Nowadays, we are increasingly frustrated by this notion that news literacy is about identifying online mis/disinformation. Ever since “fake news” became a buzzword all over the world, many people equate news literacy to hoax debunking — but that is only a small part of what news literacy is about.
Of course, understanding what is false, as well as learning how to spot it, is a great first step to become “more news literate.” But unfortunately, easily detectable fakes and manipulations are not the only problems we face.
Our information space is much messier and more nuanced than simple true-or-false statements or hero-vs-villain tales.
Journalists do not present news to the audience as a simple list of facts. If we see the newsmakers, or people in the news, as characters, and the quotes from the sources as dialogues, what we have is a narrative that news is a lot like any other storytelling.

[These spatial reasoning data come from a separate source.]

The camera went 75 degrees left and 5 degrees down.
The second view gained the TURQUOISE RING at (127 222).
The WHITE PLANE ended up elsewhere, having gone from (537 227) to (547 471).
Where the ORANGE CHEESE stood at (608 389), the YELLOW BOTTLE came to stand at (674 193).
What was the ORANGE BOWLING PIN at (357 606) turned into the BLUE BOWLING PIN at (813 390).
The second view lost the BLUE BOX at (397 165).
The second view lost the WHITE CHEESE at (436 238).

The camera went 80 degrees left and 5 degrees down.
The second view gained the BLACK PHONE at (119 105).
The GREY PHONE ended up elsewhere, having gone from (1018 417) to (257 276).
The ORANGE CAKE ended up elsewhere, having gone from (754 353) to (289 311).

“Facts” in news reports are wrapped with opinions, speculations, inferences, stereotypes, sentiments, promotion, propaganda, and other types of content — many of which cannot be checked or vetted.

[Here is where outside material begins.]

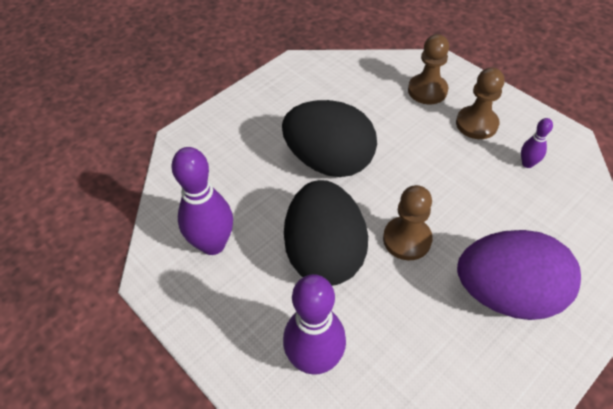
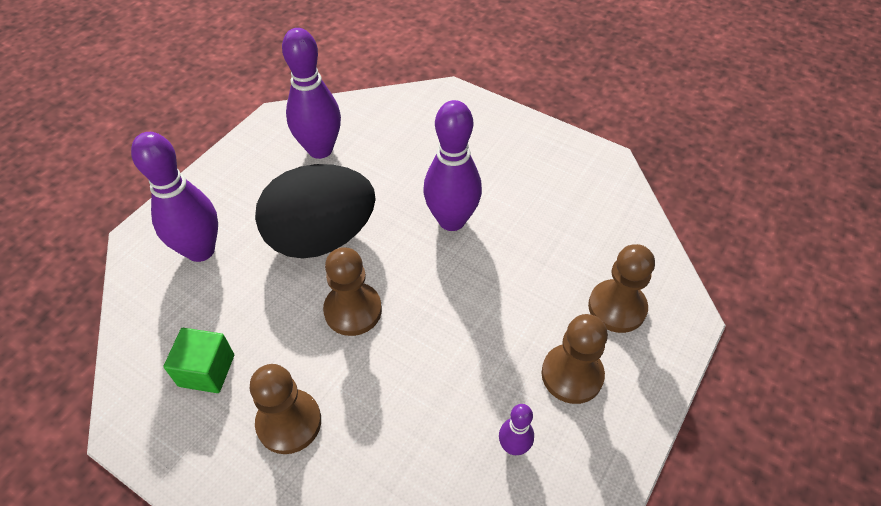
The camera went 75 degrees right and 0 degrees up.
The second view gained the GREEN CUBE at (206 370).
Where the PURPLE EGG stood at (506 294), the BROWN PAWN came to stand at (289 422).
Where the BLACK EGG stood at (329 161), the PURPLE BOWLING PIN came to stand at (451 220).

Critically consuming the media does not mean you must doubt everything. Such a mindset naturally makes people prone to apathy and disengagement (hey, if everyone has an agenda and frames the message in a self-serving manner, no information or news is trustworthy, right?).

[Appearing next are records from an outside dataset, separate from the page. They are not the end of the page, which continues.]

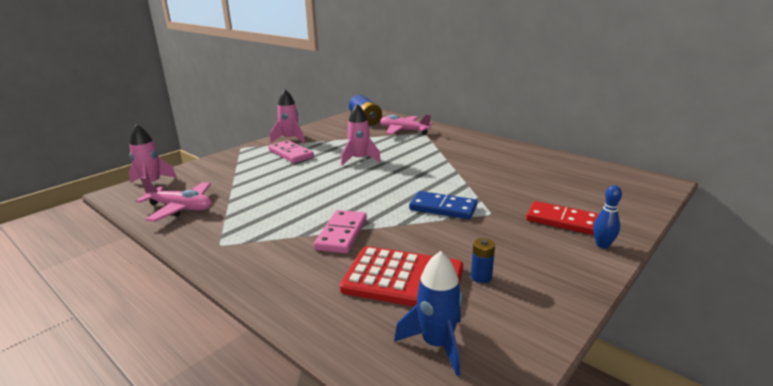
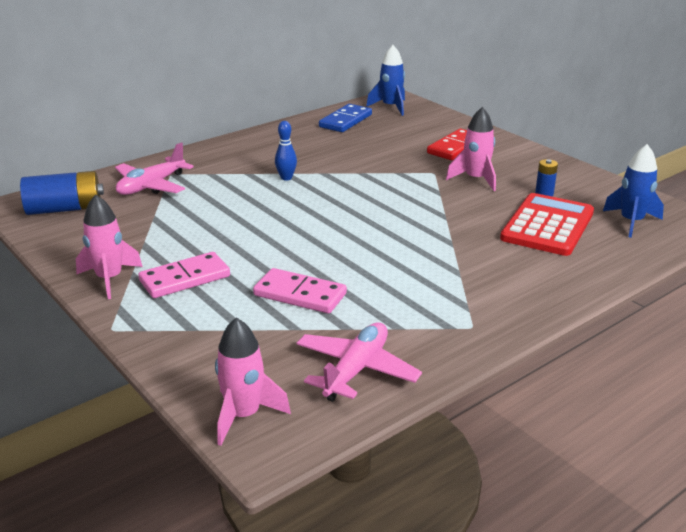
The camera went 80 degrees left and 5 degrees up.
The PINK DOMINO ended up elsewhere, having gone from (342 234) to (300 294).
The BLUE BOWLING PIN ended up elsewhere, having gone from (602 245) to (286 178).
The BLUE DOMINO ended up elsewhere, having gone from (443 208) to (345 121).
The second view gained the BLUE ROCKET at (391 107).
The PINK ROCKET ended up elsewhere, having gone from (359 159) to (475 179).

It could also encourage people to cherry-pick facts and believe conspiracy theories (well, nobody tells or knows the truth; so, the “real” truth must be hidden in the dark, yeah?).
News literacy should be about how to identify and understand quality information in news reports. Spotting false is one thing, but deciding what’s trustworthy and why is the real challenge.
We are designing a curriculum that teaches practical methods to apply critical thinking skills that identify quality information in the news no matter where it comes from — be it from unknown bloggers, established news media, or friends on social media.
Critical thinking also needs to be reflectively applied to examine ourselves to comprehend how we form our thoughts and behaviors from news reports. News literacy is about recognizing our own cognitive limitations, biases, and logical flaws.
Developing an ability to identify reliable, actionable information — not just in democracy but also under authoritarian systems — helps us navigate through the abundance of misinformation and disinformation in the long run.
Strapline is our renewed effort to promote a healthy dose of skepticism coupled with self-reflective, critical thinking mindset — with practical digital proficiency.
Fact-checking techniques and sufficient knowledge of computer algorithms, social media bots, online trolls, censorship mechanism, digital economy, and other related fields are all part of our target topics.
Our goal is not just discussing how to avoid getting misled or tricked by bogus claims and manipulated content, but also exploring the methods to discern actionable information in news reports.
Our focus is primarily on news literacy in Asia but we believe our content could resonate in many other countries that are having similar issues.